日本語の森を歩いて フランス語から見た日本語学

日本語の森を歩いて フランス語から見た日本語学

  • 作者: F. ドルヌ, 小林 康夫
  • 出版社/メーカー: 講談社
  • 発売日: 2005/08/21
  • メディア: 新書

副題が「フランス語から見た日本語学」となっておりますが、
私はフランス語はほぼ100%わかりません。
でもフランス語がわかったらもっと面白いんだろうなと思いつつも、大変興味深く読みました。
日仏対照言語学の学者であるフランス人のフランス・ドルヌさんが書いた文章を、
文化学者(?)で旦那さまである小林康夫さんがチェックしたとのことで、
訳文ぽくなく自然な日本語で書かれているというのも重要なことでしょう。

さて、どんな点が面白かったのかと言うと...。
例えば冒頭の「奥のほうへ進んでください」の奥。
日本人が考える「奥」とフランス人が考える「fond」(一般的に奥と訳される仏語)は、
捕らえ方が違うんですって。
「底」のようなものを指して「奥」というときは大体同じ。
でも、日本語の「奥」は「森の奥」や「テーブルの奥」のように、
手前から遠ざかった方向に対しても使いますよね。
ところがフランス語の「fond」は、壷や部屋のような、限られたものの入り口から一番遠いところ
というような意味であって、「*au fond de la foret」(直訳:森の奥)という言い方はありえないのだそうです。
---フランス語を勉強している日本人の大学生同士で会話の練習をしているときに、
「*Mets le fauteuil au fond de la table.」
(直訳:テーブルの置くに肘掛け椅子をおきなさい。
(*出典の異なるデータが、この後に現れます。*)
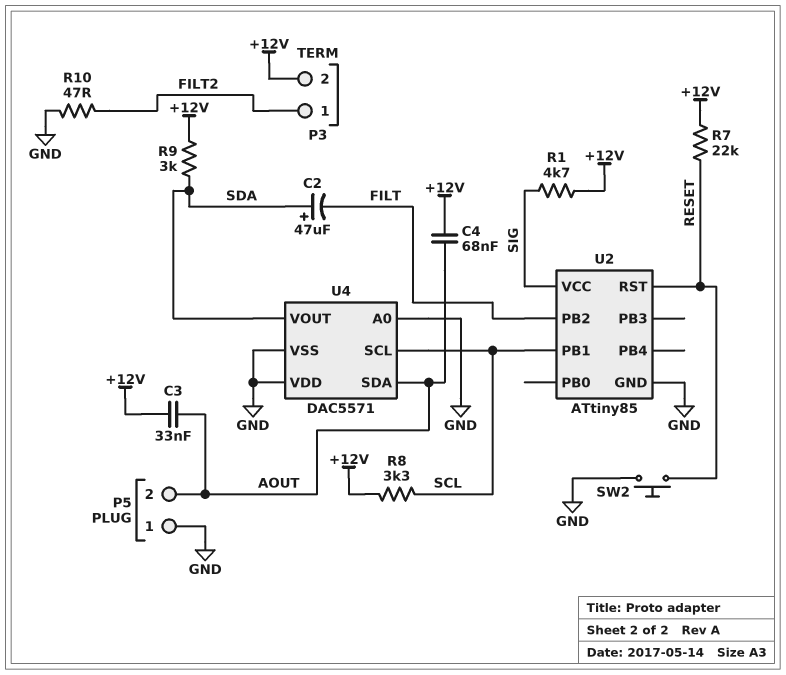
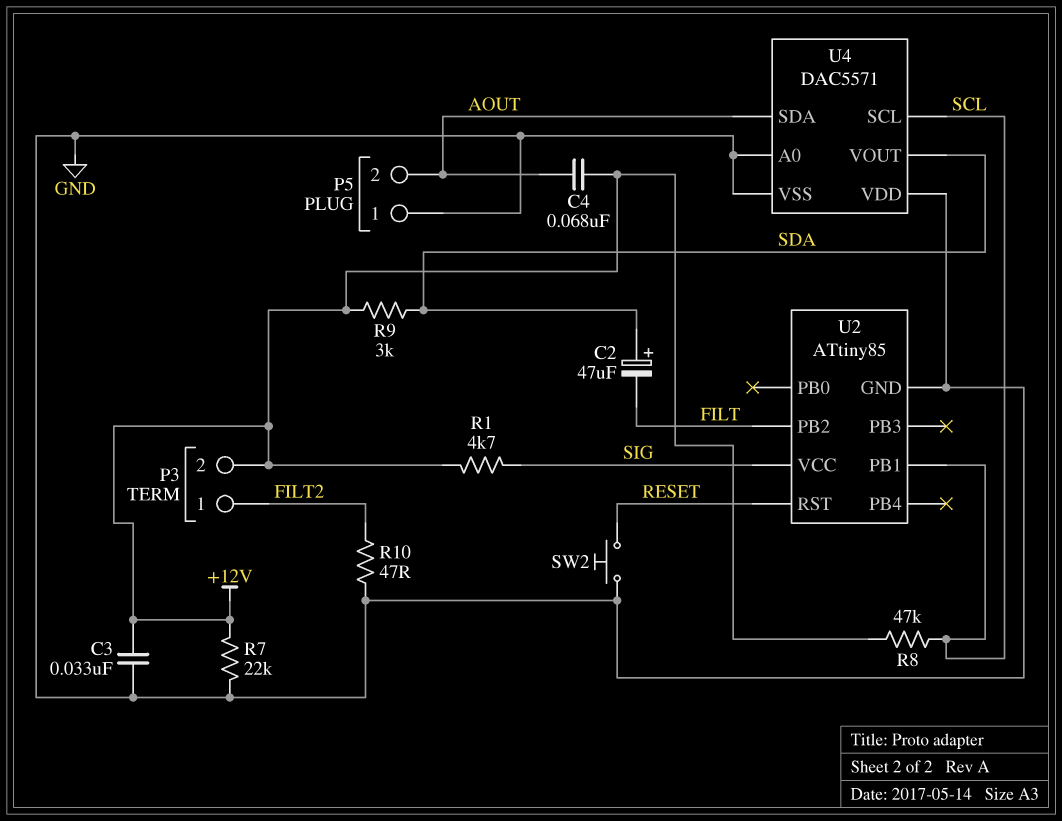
C3: 33nF (+12V, AOUT) -> 33nF (+12V, GND)
R7: 22k (+12V, RESET) -> 22k (+12V, GND)
R8: 3.3k (+12V, SCL) -> 47k (+12V, SCL)

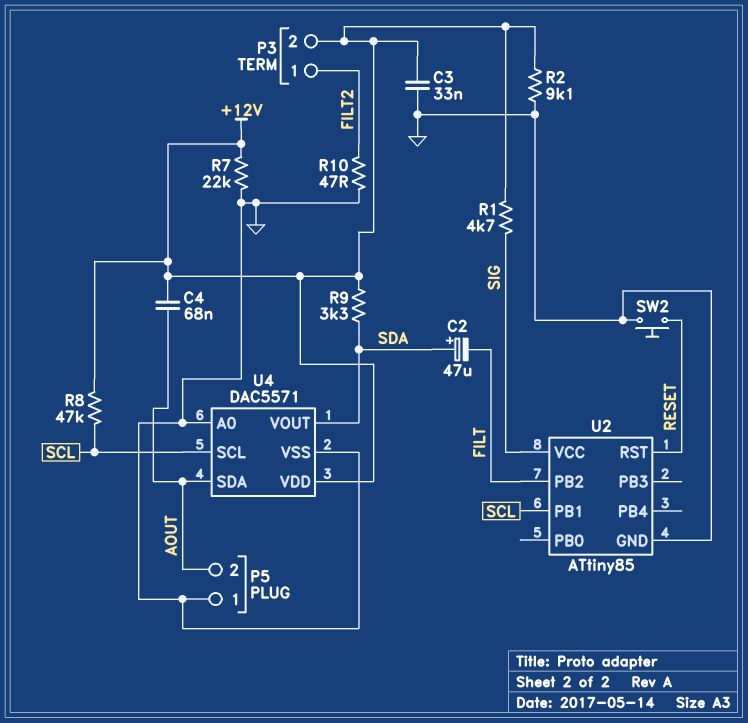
R2: none -> 9.1k (+12V, GND)
R9: 3k (+12V, SDA) -> 3.3k (+12V, SDA)
U4 pin VDD: GND -> +12V

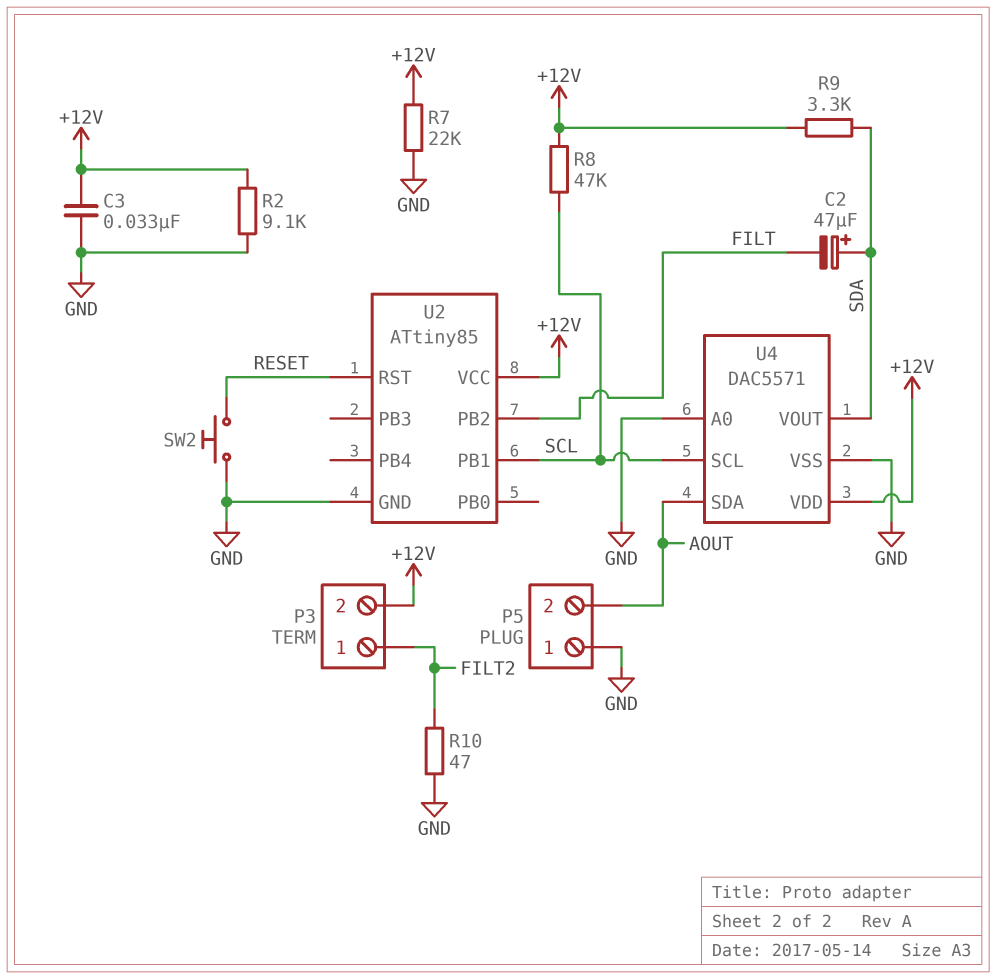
C4: 68nF (+12V, AOUT) -> none
R1: 4.7k (+12V, SIG) -> none
U2 pin VCC: SIG -> +12V

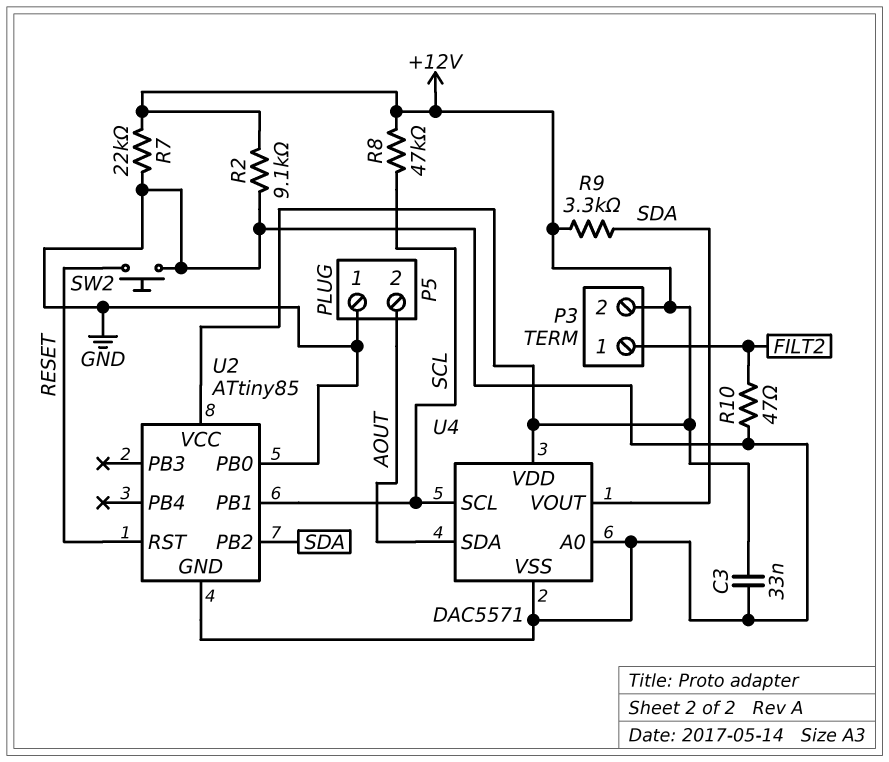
C2: 47uF (plus SDA, minus FILT) -> none
U2 pin PB0: none -> GND
U2 pin PB2: FILT -> SDA

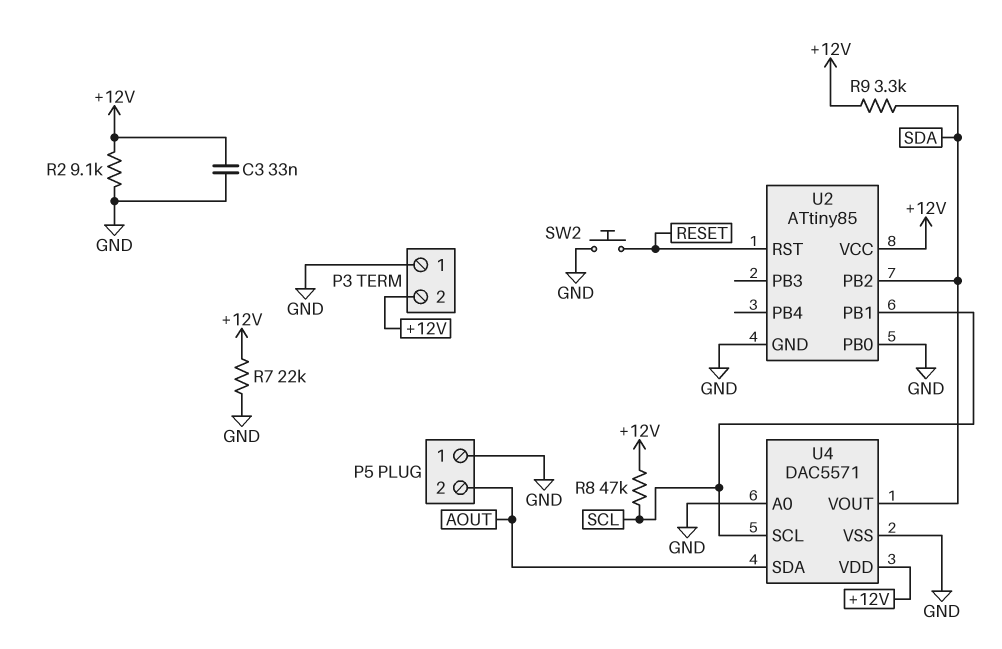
P3 pin 1: FILT2 -> GND
R10: 47 (FILT2, GND) -> none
フランス語では存在しない表現)
と一方の学生が言ったら、もう一方の学生にはちゃんと通じて満足そうだった。---
というエピソードが紹介されており、ネイティブ不在の会話練習の恐ろしさを思い知りました。

他にも、
「玄関先で失礼しますの先って?」
「お湯を沸かして。どうして水を沸かすって言わないの?」
「捻挫は治った。治ったのは捻挫した人?捻挫自体?」
など、フランス語という日本語以外の目から見つつ、日本語自体の特徴を詳しく捉えていて、
なかなか興味深い内容です。

ただ...。確かに平易な言葉で書かれてはいるのですが、
やはり学者先生が書いているからか、元はフランス語の論理からかわかりませんが、
時々理解が難しく、気が遠くなることもありました。
ああ、もっと勉強しなくっちゃ!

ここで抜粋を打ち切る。